PHILADELPHIA — Most cities would be thrilled to see the arrival of a new cable company that promised to invest millions in the community and bring sorely needed competition to the local monopoly. In Philadelphia, city leaders ran such a would-be rival out of town.
When RCN Corp., a New Jersey-based cable and telephone venture backed partly by Microsoft Corp. co-founder Paul Allen, applied to break into Philadelphia in 1998, the then-mayor openly scoffed at the notion of helping an outsider challenge the home-grown Comcast Corp. Then the city council dragged out the approval process for months.
RCN, which also offers cable service in New York and Boston, gave up earlier this year and left town, complaining bitterly that Comcast had a lock on the city the likes of which it had never seen.

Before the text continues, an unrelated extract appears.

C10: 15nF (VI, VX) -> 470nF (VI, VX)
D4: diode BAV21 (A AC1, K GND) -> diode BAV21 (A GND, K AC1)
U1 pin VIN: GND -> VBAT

As the locals like to say, Philadelphia is Comcast country, and most seem to want it to stay that way.
Understanding how Comcast and the Roberts family, one of America's wealthiest, came to prosper and eventually dominate this historic East Coast city goes a long way in explaining how a low-key, father-son-led company--largely unknown in the media centers of Hollywood and New York--could burst on the scene with a bold bid to become the nation's No. 1 cable operator.
The audaciousness of the $39.7-billion stock offer for AT&T Corp.'s cable assets impressed not only Wall Street and the cable industry, but also many in Philadelphia, where residents and some civic leaders were surprised that a company in their own backyard was rich and powerful enough to pull off such a headline-grabbing move.
It may not rival the civic excitement generated earlier this year when the city's 76ers basketball team (which Comcast also owns) reached the NBA finals, but corporate pride in Comcast is hitting new highs in Philadelphia. Leaders hope the deal will restore some of the city's fading luster.
"It's the boldest business move that's come out of Philadelphia in more than 20 years," said City Councilman Michael Nutter. The Philadelphia Inquirer gushed in an editorial that "it's hard to resist a parochial cheer at seeing a home-grown corporation for once be the predator, not the prey."
As RCN learned, though Comcast and the Robertses, the company's controlling shareholders, are known in the cable industry for their hardball business tactics, the company inspires uncommon loyalty and support in its hometown, largely because it pours millions of dollars into local campaigns and civic causes. It's easy to find customers who will gripe about Comcast's rising prices, but among the city's inner circle, the company is at the top of virtually everyone's fund-raising list.
Power of Company, Family Sparks Concern
Comcast gave $1 million to help bring the 2000 Republican National Convention to Philadelphia, and Comcast President Brian L. Roberts co-chaired the organizing committee. An additional $2 million went toward a new performing-arts center downtown. And the company is reportedly paying $10 million for the naming rights to an entertainment development along the Delaware River.
"You will have to search long and hard in this city to find anyone who will say anything bad about Comcast or the Robertses," said Edward C. Rendell, the city's colorful former mayor and former chairman of the Democratic National Committee. Considered a leading contender in next year's gubernatorial race, Rendell remembers how the Roberts family took a chance on him during his first mayoral campaign a decade ago, providing funds and support that helped him win the race.
Not everyone in Philadelphia is a fan of the company or the family.
Lance Haver, a local activist and president of the board of Consumer Education and Protective Assn., said Comcast's shrewd, behind-the-scenes lobbying campaign against RCN shows that the company has too much influence.
"This is a family so powerful and well-connected, they could stop another multimillion-dollar business from creating new jobs in the city," Haver said.
City officials deny Comcast pressured them on the RCN deal. But Sen. Arlen Specter (R-Pa.) was so disturbed by the episode and rising cable rates that he's considering holding hearings into whether tougher cable regulations are needed.
Philadelphia City Councilman David Cohen said Comcast's prices are too high, and he laments that Philadelphia is still one of the only large cities without a public-access cable channel.
"Some feel Comcast got the $44 billion [the original stock value of the AT&T bid] from overcharging customers," said Cohen, glancing out his City Hall office window toward Comcast headquarters across the street.
In old-money, upper-crust Philadelphia, where some fortunes date back more than a century, the Robertses--whose fortune has ballooned to nearly $1 billion, according to Forbes magazine--would qualify as nouveau riche, but the family is widely accepted and admired for its lack of ostentation.